タイ国会、次期首相にセター氏選出 3カ月の政治的膠着状態に終止符
(CNN) タイ国会は22日、首相指名選挙を行い、不動産王のセター・タウィシン氏(60)を次期首相に選出した。3カ月に及ぶ政治の膠着(こうちゃく)状態に終止符が打たれた。
タイ貢献党が擁立したセター氏は、上下両院で獲得可能な747票中482票を獲得した。同氏が選出されたこの日、タイ貢献党の創始者で争いの種になる人物でもあるタクシン元首相が15年を超える亡命生活を経て帰国していた。
セター氏は全土のタイ国民の生活を向上させると約束した。正式に首相に就任するには、まだタイ国王の承認が必要となる。
政治経験を持たないセター氏は2022年にタイ貢献党に加入。5月の総選挙では党が擁立した3人の首相候補に名を連ねた。
総選挙は大胆な変革を掲げる野党・前進党がここ数年のタイ政治への怒りを追い風に勝利したものの、政界の支配勢力の動きにより組閣の取り組みを阻まれていた。
タイ貢献党は総選挙で2位だったが、首相指名選挙では必要な票を確保すべく、ライバルの親軍派と取り決めを結んだ。これにより同派と協力しないとした当初の公約は撤回された。

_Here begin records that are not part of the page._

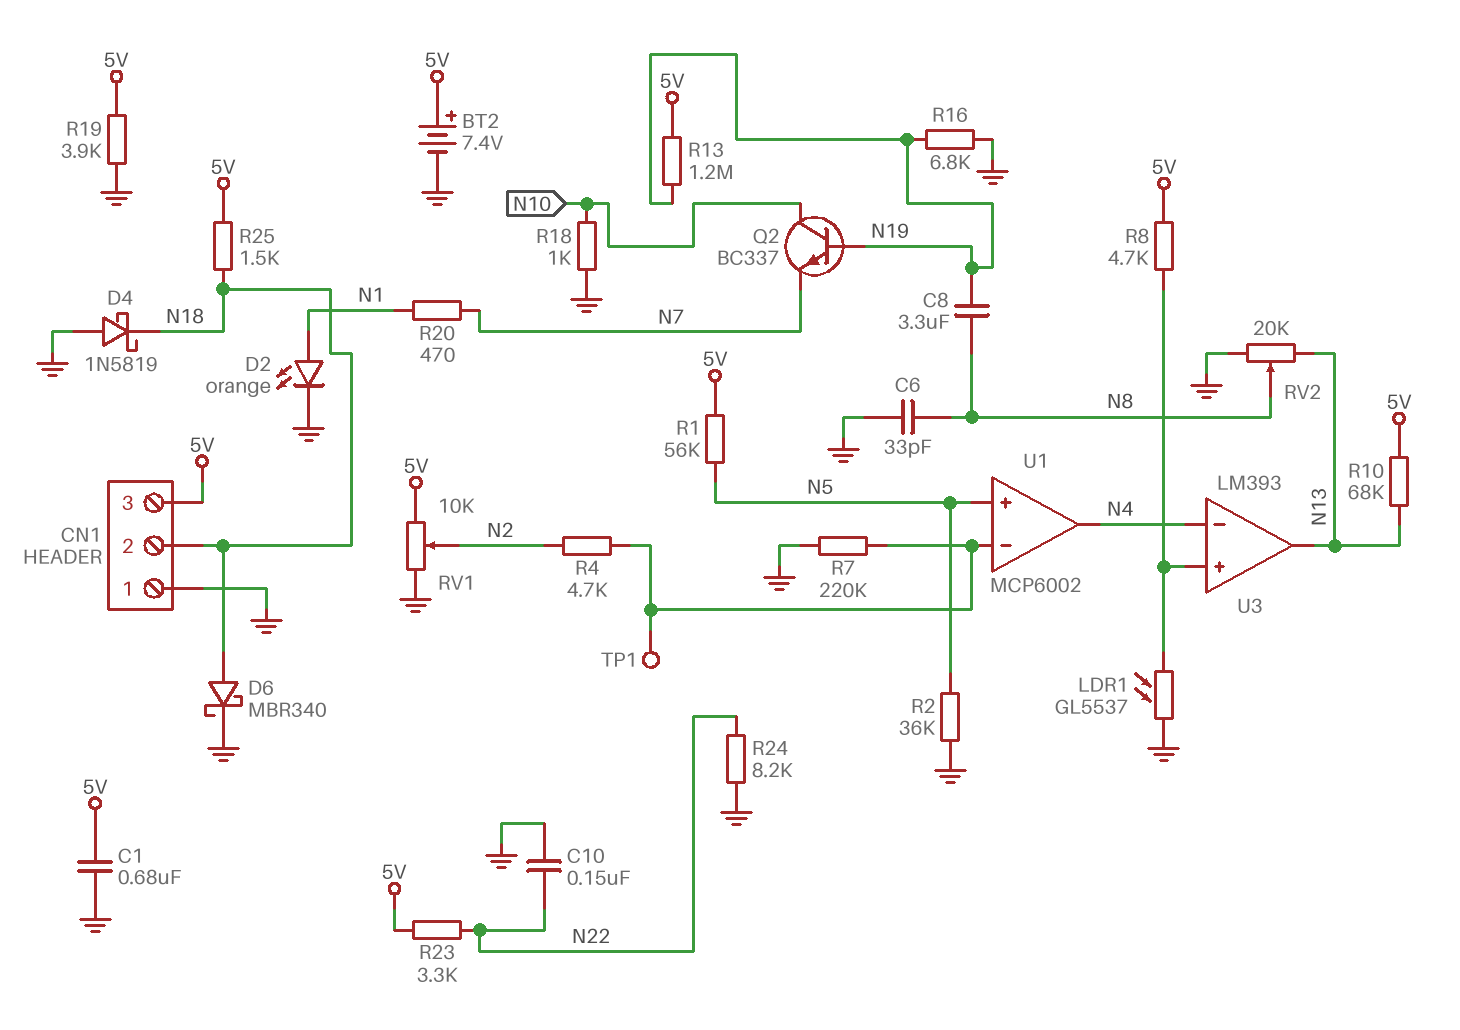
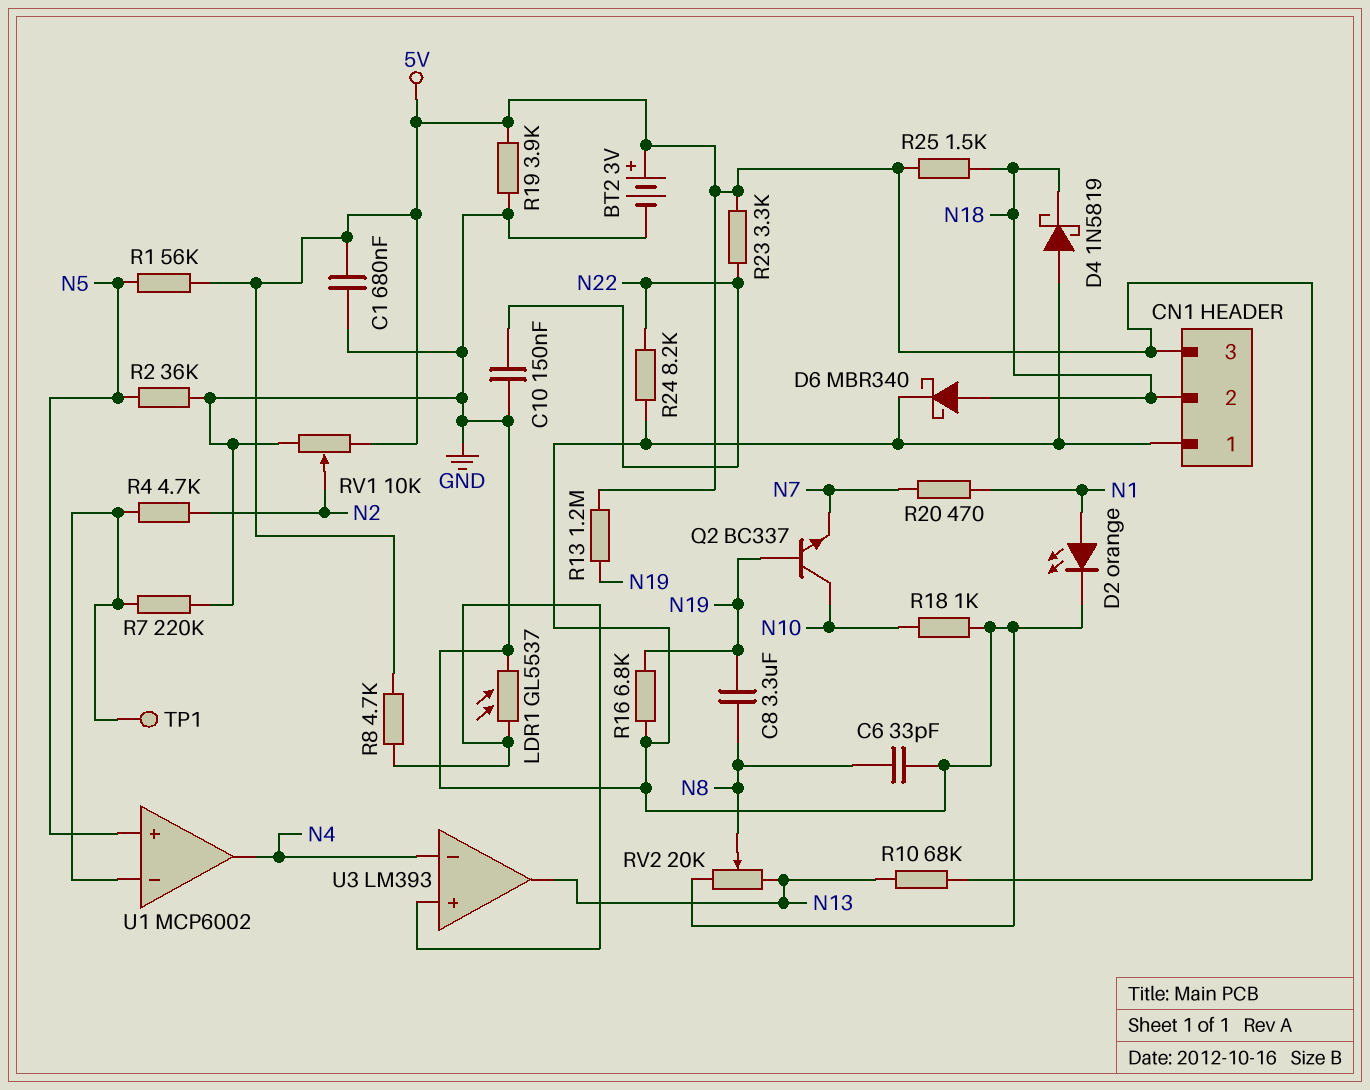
BT2: 7.4V (plus 5V, minus GND) -> 3V (plus 5V, minus GND)

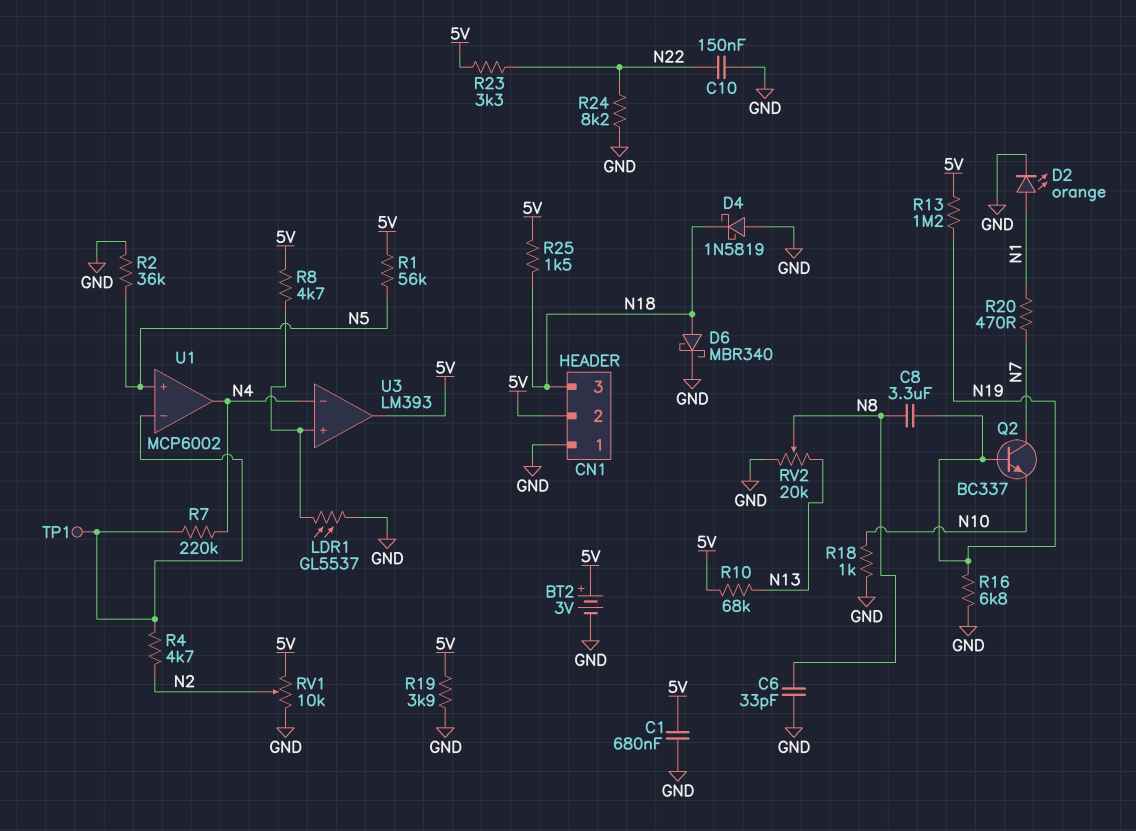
CN1 pin 2: N18 -> 5V
CN1 pin 3: 5V -> N18
Q2: NPN BC337 (B N19, C N10, E N7) -> NPN BC337 (B N19, C N7, E N10)
R7: 220k (GND, U1/in-) -> 220k (N4, U1/in-)
U3 pin out: N13 -> 5V

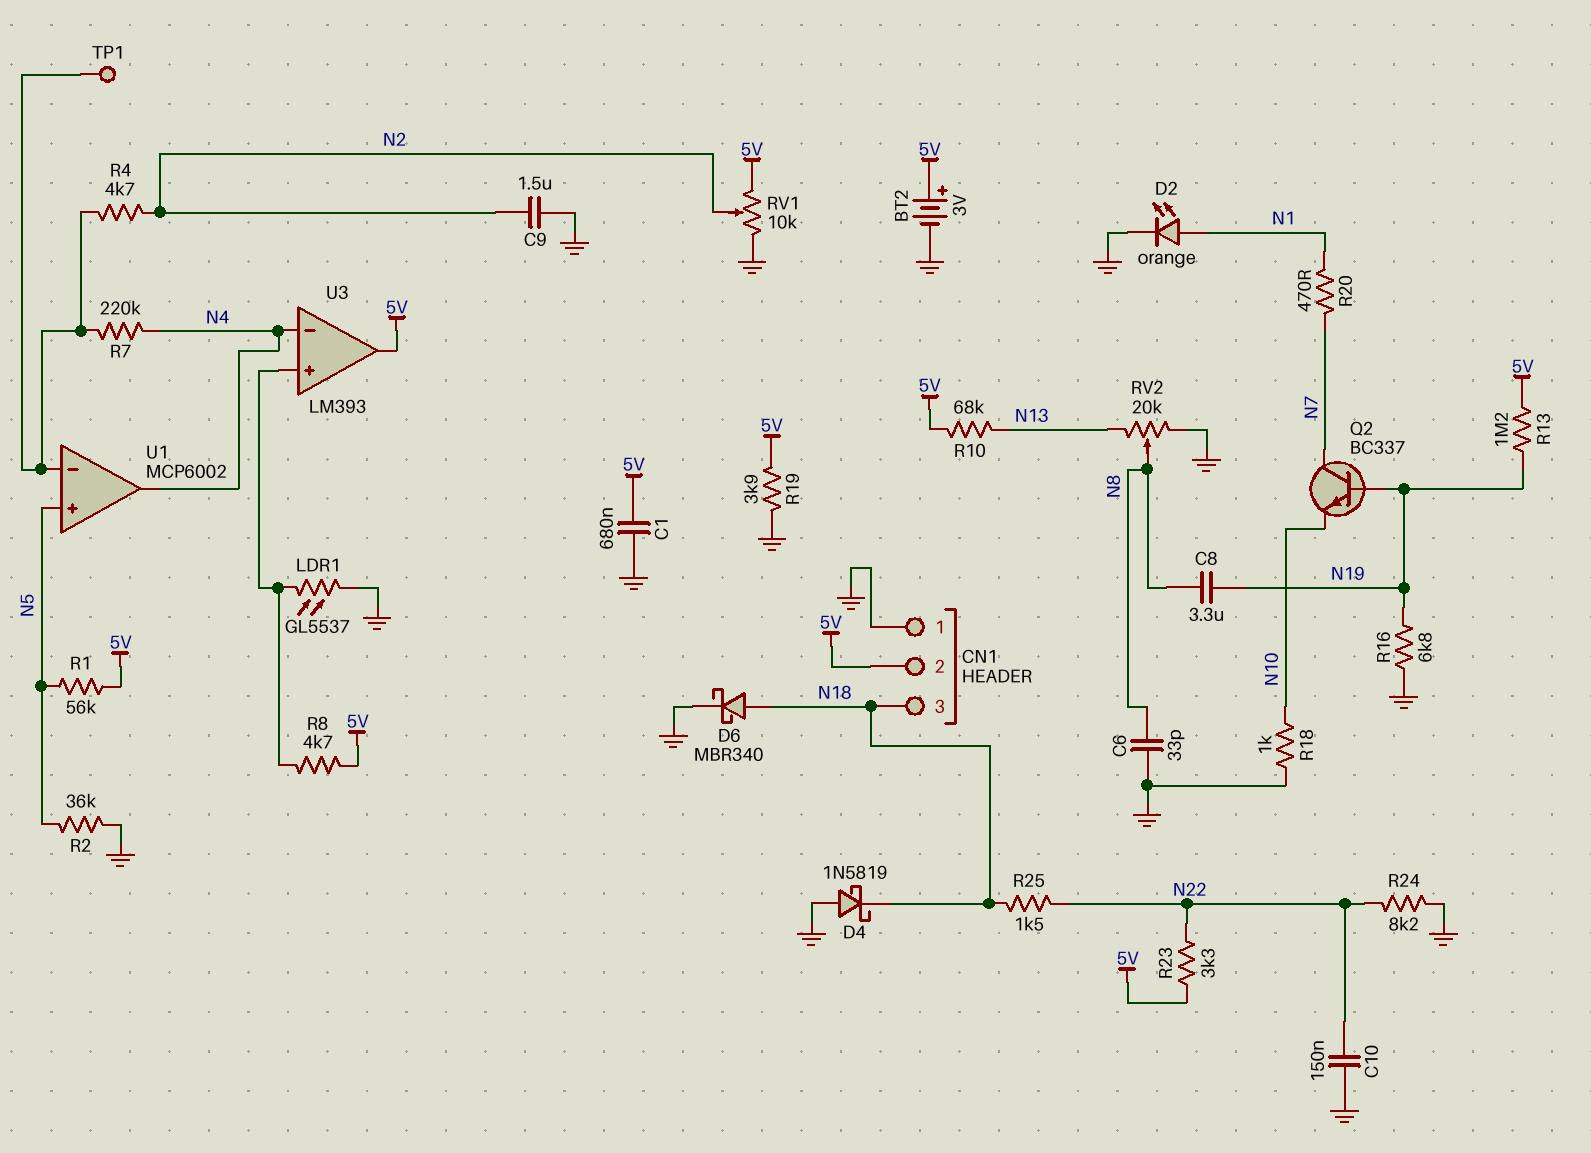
C9: none -> 1.5uF (GND, N2)
R25: 1.5k (5V, N18) -> 1.5k (N18, N22)

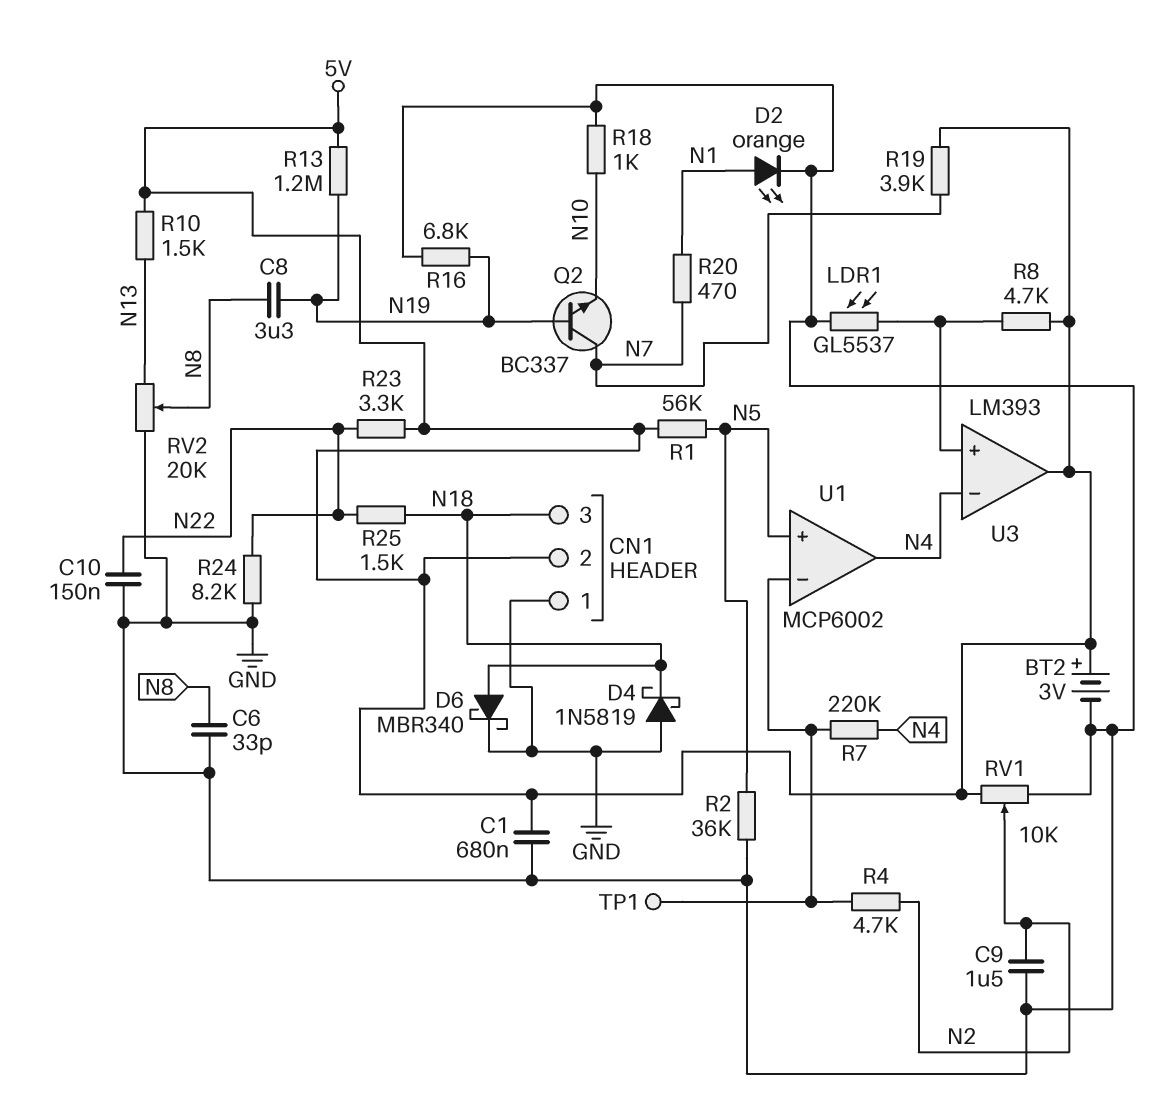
R10: 68k (5V, N13) -> 1.5k (5V, N13)
R19: 3.9k (5V, GND) -> 3.9k (5V, N7)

今後は新たな連立の下、親軍政党にも閣僚のポストが与えられるとみられる。
こうした動きは総選挙で進歩的な政党に投票した多くの有権者の意志にそぐわないものであり、軍の後ろ盾を受ける国の既得権益層に対して強い非難の声を引き起こしている。14年のクーデター以降、タイはこうした層の統治下に置かれてきた。
国立開発行政研究院が実施した調査によると、回答者1310人の約64%がタイ貢献党による親軍派との連立に同意しない、もしくは全く同意しないと答えた。ロイター通信が報じた。